Long Term - Sunday Through Wednesday
A potent storm system will push into the Pacific Northwest on Sunday, bringing significant mountain snow to western Washington. The bulk of the moisture with this system will once again be centered over the Cascades, and moisture levels will be enhanced by breezy onshore flow. Widespread precipitation will continue through Tuesday morning with preliminary snow totals of up to a foot over the Olympics and 1 to 2 feet over the Cascades. Significant snowfall will likely cause impacts to travel, with a moderate (60 to 70 percent) chance of over 12 inches of snow through Snoqualmie Pass through Tuesday morning.
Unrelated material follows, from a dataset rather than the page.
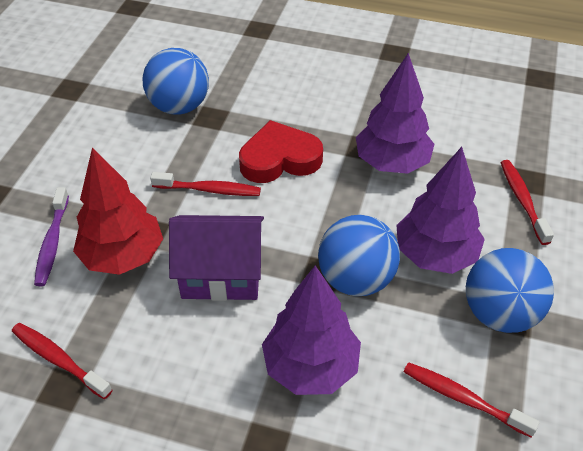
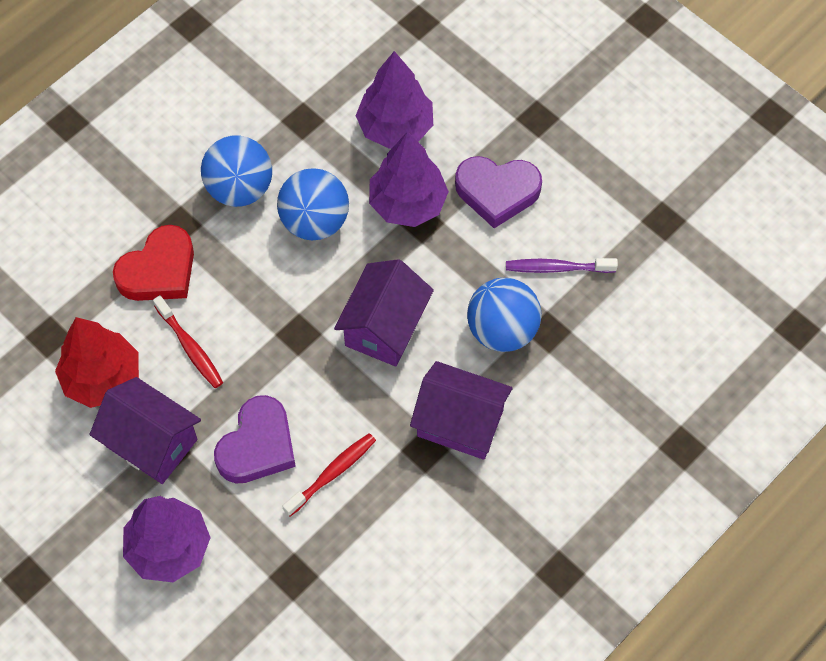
purple heart: 0 -> 2
purple house: 1 -> 3
red toothbrush: 4 -> 2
Snowfall through Stevens Pass is favored to see heavier snowfall amounts, with a high (90 percent) chance of 12 inches of snow accumulation and even a low (20 percent) chance of seeing above 2 feet of snow through the pass. Latest ensemble guidance shows a mean snow accumulation forecast of up to 30 inches for the higher mountains of Snohomish County between Sunday and Tuesday, but snowfall totals remain fairly uncertain this far out.
While the primary concern of the extended period is heavy mountain snow, the lowlands are also primed to see a rain/snow mix at times Sunday night into the early part of next week. Precipitation will become more convective Sunday night into Monday, which may allow snow levels to lower towards the surface through evaporative cooling. Any lowland snow accumulations will likely occur on grassy or elevated surfaces and will quickly melt off with daytime temperatures in the 40s. The lowlands will likely see more of the same Tuesday morning before precipitation starts to taper off.
Western Washington will see little relief from wet and cool conditions on Tuesday with another storm system on track to cross the region on Wednesday. While this storm system looks to have less moisture than the weekend system, heavy snowfall is once again forecast over the mountains for mid-week. Temperatures will remain below average through much of next week across western Washington, with long-range ensembles favoring cooler and wetter conditions lasting through next week.
A stacked low/surface trough just off the Washington Coast continues to trigger light showers off the coast. Moderate showers continue to move over the Puget Sound Waters this afternoon, with some graupel potentially mixed in with the heaviest showers. Winds are beginning to die down in the coastal waters (though a couple gusts to 20 kt are still possible through the afternoon, will leave the small craft advisory in place up to 00Z). Additional gusty winds are still ongoing in the Admiralty Inlet and East Strait of Juan de Fuca this afternoon (will also keep that small craft advisory in place through 03Z).
Next significant system will approach the area Sunday into next week, with seas building and gusty winds expected across all waters. Seas will remain at 5 to 7 feet and increase above 10 feet Sunday into next week.
No river flooding is expected over the next 7 days.
NOAA Seattle WA Office: Watches - Warnings - Advisories
WA...None. PZ...Small Craft Advisory until 7pm PST this evening for
East Entrance U.S. Waters Strait Of Juan De Fuca.
Small Craft Advisory until 4pm PST this afternoon for
Coastal Waters From Cape Flattery To James Island 10 To 60 Nm-
Coastal Waters From Cape Flattery To James Island Out 10 Nm-
Coastal Waters From James Island To Point Grenville 10 To 60 Nm-
Coastal Waters From James Island To Point Grenville Out 10 Nm-
Coastal Waters From Point Grenville To Cape Shoalwater 10 To 60 Nm-
Coastal Waters From Point Grenville To Cape Shoalwater Out 10 Nm.